Looking back on the year thus far, there have been some clear cut winners, helping to fuel the bull market for equities; on the flip side there has been some losers who have struggled throughout 2014. The rotation of money from sector to sector has been rapid with the winners and losers changing on a monthly basis.
Top Two ETFs
In November, the winds of change once again sent money into sectors that have lagged at times this year. While the top two sectors couldn’t be more different, they each experienced solid returns in November.
The iShares Dow Jones US Home Const. (ETF) ITB follows 38 U.S. companies that are in some manner involved with the construction of residential homes. The top two sectors represented in the ETF are home construction at 65 percent and materials and fixtures making up 20 percent.
The top individual holdings include:
- Lennar Corporation LEN at 11.1 percent
- D.R. Horton, Inc.

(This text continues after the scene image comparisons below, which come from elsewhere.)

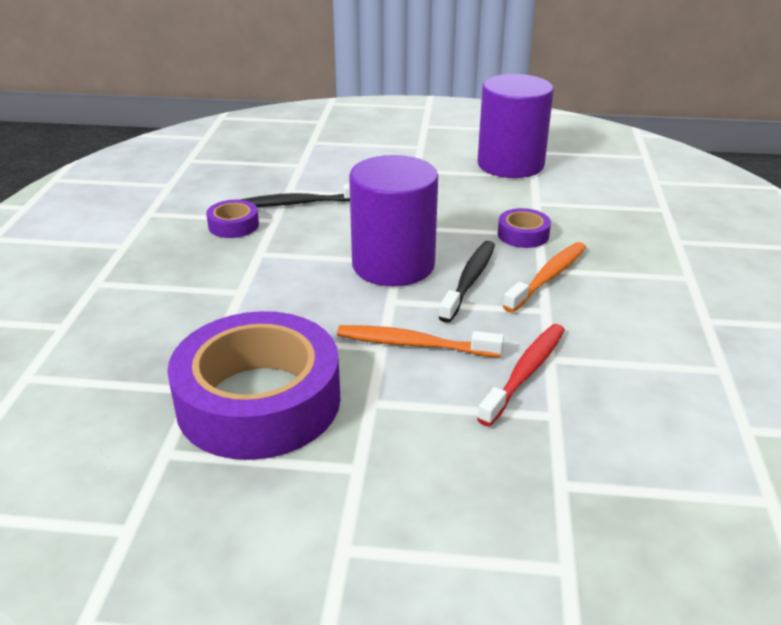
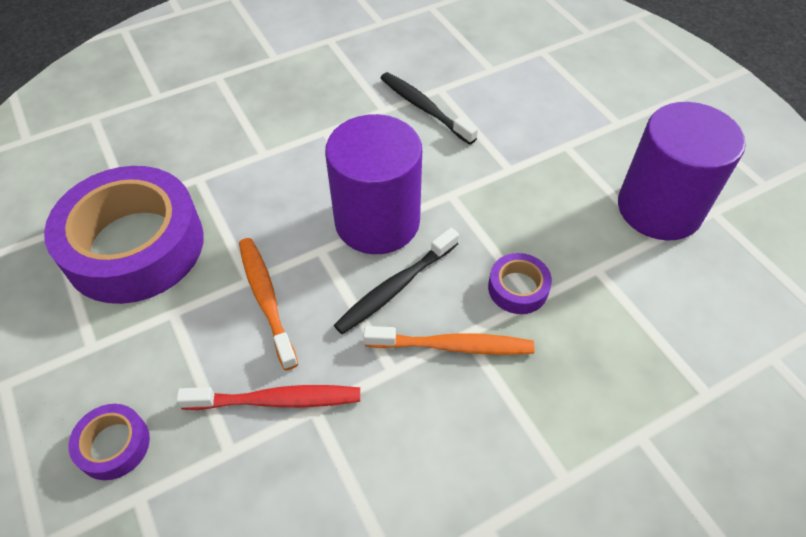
camera: 55 degrees right, 20 degrees up
(233, 225) = (352, 92): purple tape -> purple tape (114, 445)
(469, 280) = (395, 287): black toothbrush -> black toothbrush turned 150 degrees clockwise

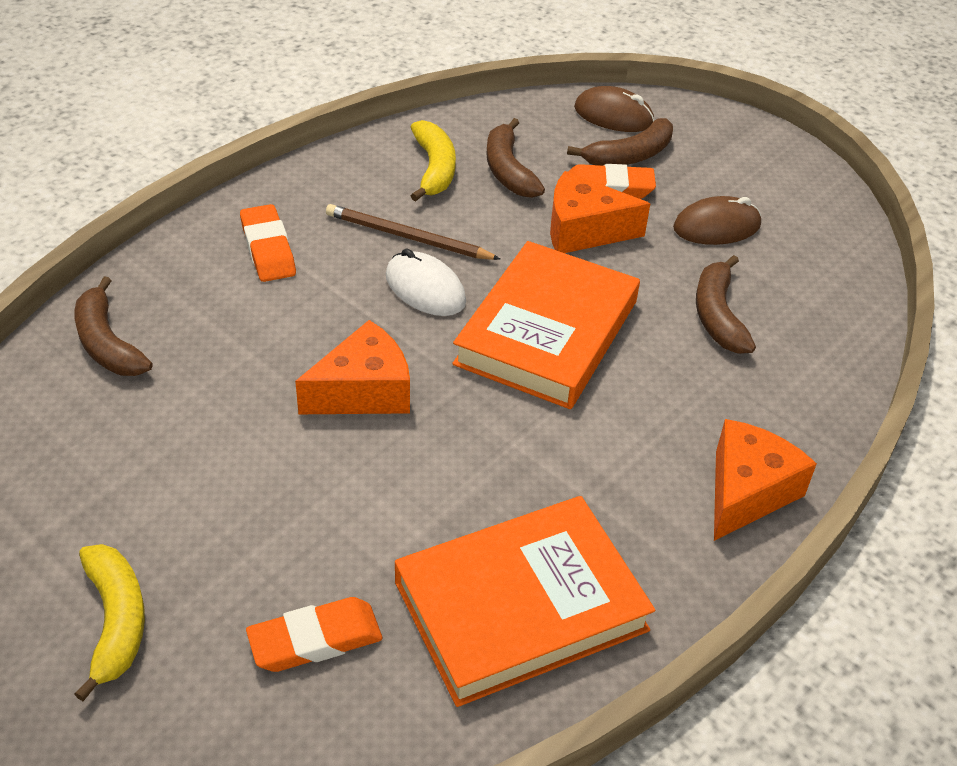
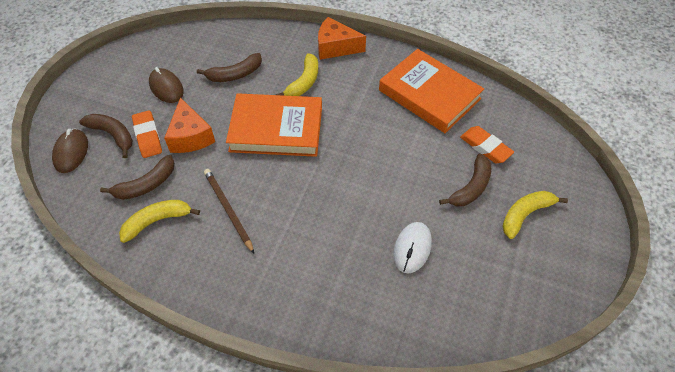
camera: 110 degrees left, 10 degrees up
(107, 343) = (383, 313): brown banana -> brown banana (471, 187)
(268, 249) = (268, 273): orange eraser -> none
(363, 391) = (352, 183): orange cheese -> none
(408, 237) = (228, 210): brown pencil -> brown pencil turned 150 degrees clockwise
(425, 289) = (268, 186): white mouse -> white mouse (412, 248)
(654, 405) = (304, 82): none -> yellow banana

DHI making up 11.1 percent
- PulteGroup, Inc. PHM coming in at 9.7 percent
Year-to-date, the ETF is up 2.8 percent, but increased in value by 7.8 percent in November. The ETF has an expense ratio of 0.43 percent.
The Market Vectors Semiconductor ETF SMH tracks 26 of the largest semiconductor companies across four countries. The U.S. dominates the ETF at 71 percent and Taiwan comes in at 16 percent.
The top individual holdings include:
- Intel Corporation INTC with a 20 percent holding
- Taiwan Semiconductor Mfg. Co. Ltd. (ADR) TSM making up 15.8 percent of the portfolio
- Texas Instruments Incorporated TXN at 5.3 percent
SMH is up 29 percent year to date and 8 percent during the month of November. The ETF has an expense ratio of 0.35 percent.
Bottom ETF
The fall in oil and other commodities took its tool on related ETFs. The worst performing sector ETF in November was the Energy Select Sector SPDR (ETF) XLE, which tracks 45 of the largest publicly traded companies in the energy sector.
The top individual holdings include:
- Exxon Mobil Corporation XOM at 16.5 percent
- Chevron Corporation CVX with a 13.5 percent holding
- Schlumberger Limited. SLB at 7.2 percent
The ETF is down 9 percent this year and lost 8.7 percent during November. The ETF has a low expense ratio of 0.16 percent.
The saving grace for the ETFs that are struggling this year is that historically December has been a strong month for equities. The U.S. stock market enters this year with a six-year winning streak for the month. The average gain in December over the last six years is over 2 percent.